3) There is a perception that higher ranking journals publish more important science. There is a bit of evidence showing that a publication’s perceived importance is tied to it’s publishing journal’s impact factor, and experts rank papers from high impact journals as more important.* However, further investigation shows that journal ranking only accounts for a small amount of a paper’s number of citations (R² = .1 to .3). In other words, publishing in a high impact journal confers a small benefit on the number of citations a paper garners, likely due more to the effects high impact journals have on reading habits than due to the higher quality of the publications.

4) Brembs et al recommend that we stop using journal rank as an assessment tool, and instead “[bring] scholarly communication back to the research institutions … in which both software, raw data and their text descriptions are archived and made accessible (pg 8).” They want us to move away from closed publication that costs up to $2.8 billion annually to a more open evaluation system.

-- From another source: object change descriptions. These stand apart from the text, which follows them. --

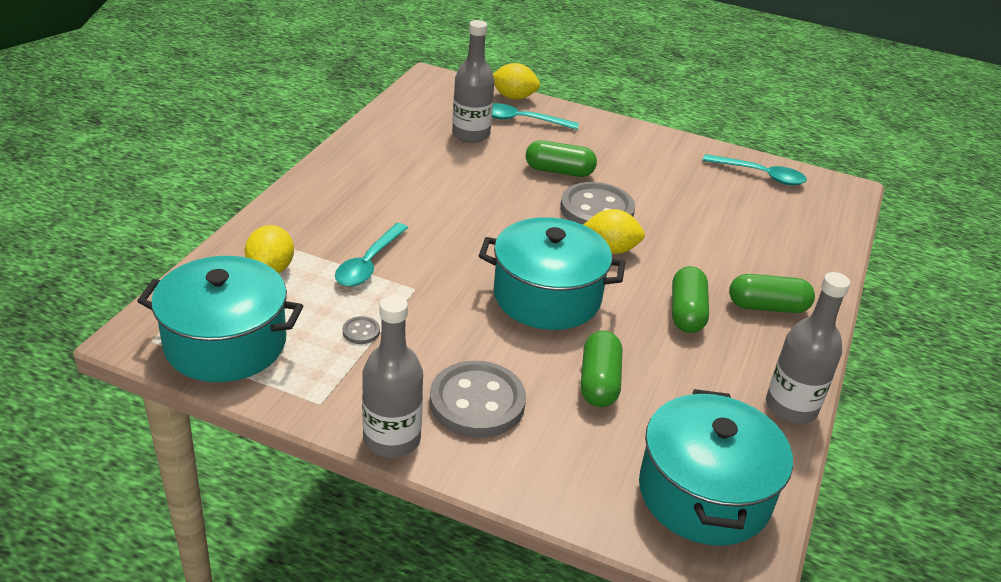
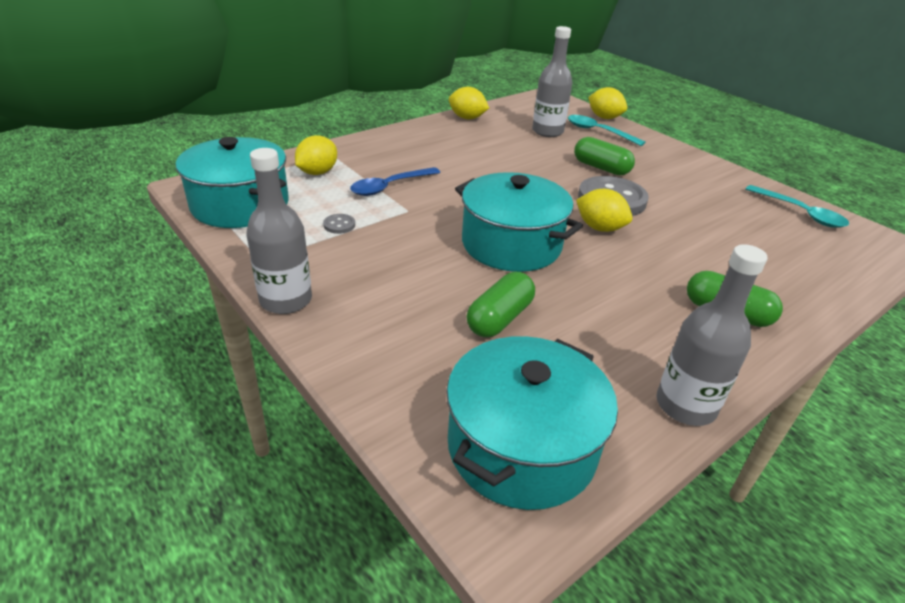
camera: 30 degrees right, 0 degrees up
(369, 137) = (467, 118): none -> yellow lemon
(369, 263) = (390, 187): turquoise spoon -> blue spoon
(477, 402) = (379, 298): grey button -> none
(686, 312) = (634, 292): green capsule -> none

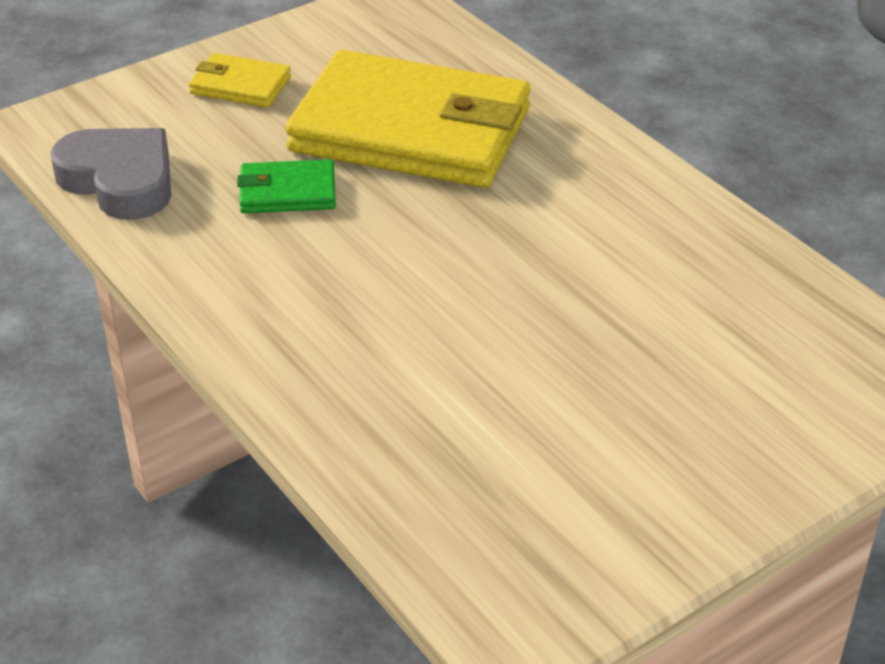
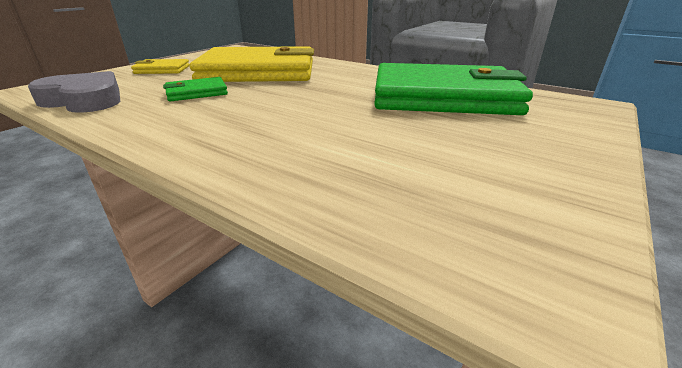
camera: 20 degrees left, 10 degrees down
(690, 298) = (443, 97): none -> green wallet

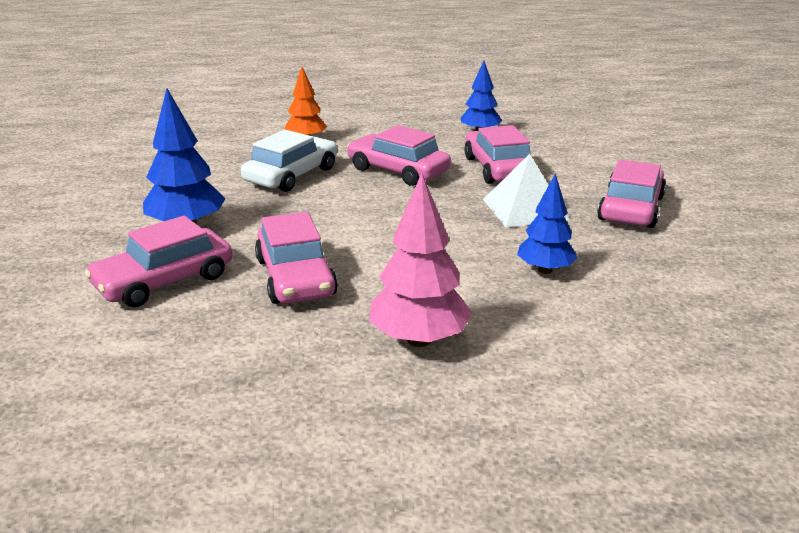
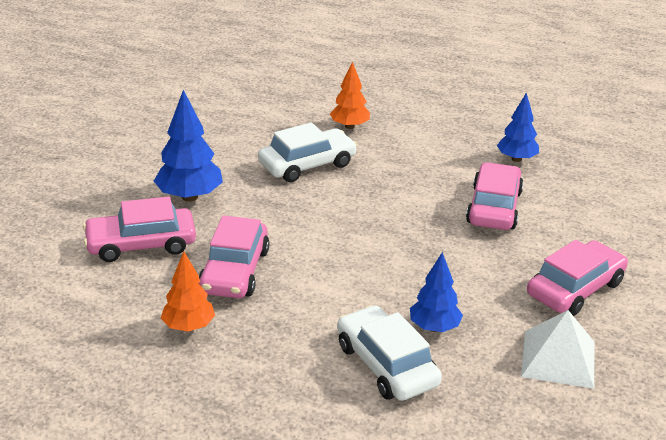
camera: 25 degrees right, 5 degrees up
(288, 342) = (189, 327): none -> orange tree
(398, 170) = (401, 184): pink car -> none
(419, 340) = (280, 356): pink tree -> none
(524, 209) = (475, 260): white pyramid -> white pyramid (558, 359)
(534, 314) = (386, 365): none -> white car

Overall I think they make a strong case that the commonly held assumptions about journal rank are misguided, and we would should be advocating for a more open reporting system. Clearly the pressures of the “publish-or-perish” culture in academia right now are making otherwise good people do shady things (and making it easier for shady people to get away with what they’d do anyways). That’s not to say the people involved aren’t responsible, but there is definitely a culture that encourages subpar methods and behavior. The first step is creating an environment in which people are comfortable publishing “small” effects and where we encourage replication and combination across multiple findings before we make any claims with relative certainty.

*However, in that study they didn’t mask the name of the journal that the papers were published in, so there could be confounding subjective valuations from the experts on the paper’s perceived importance.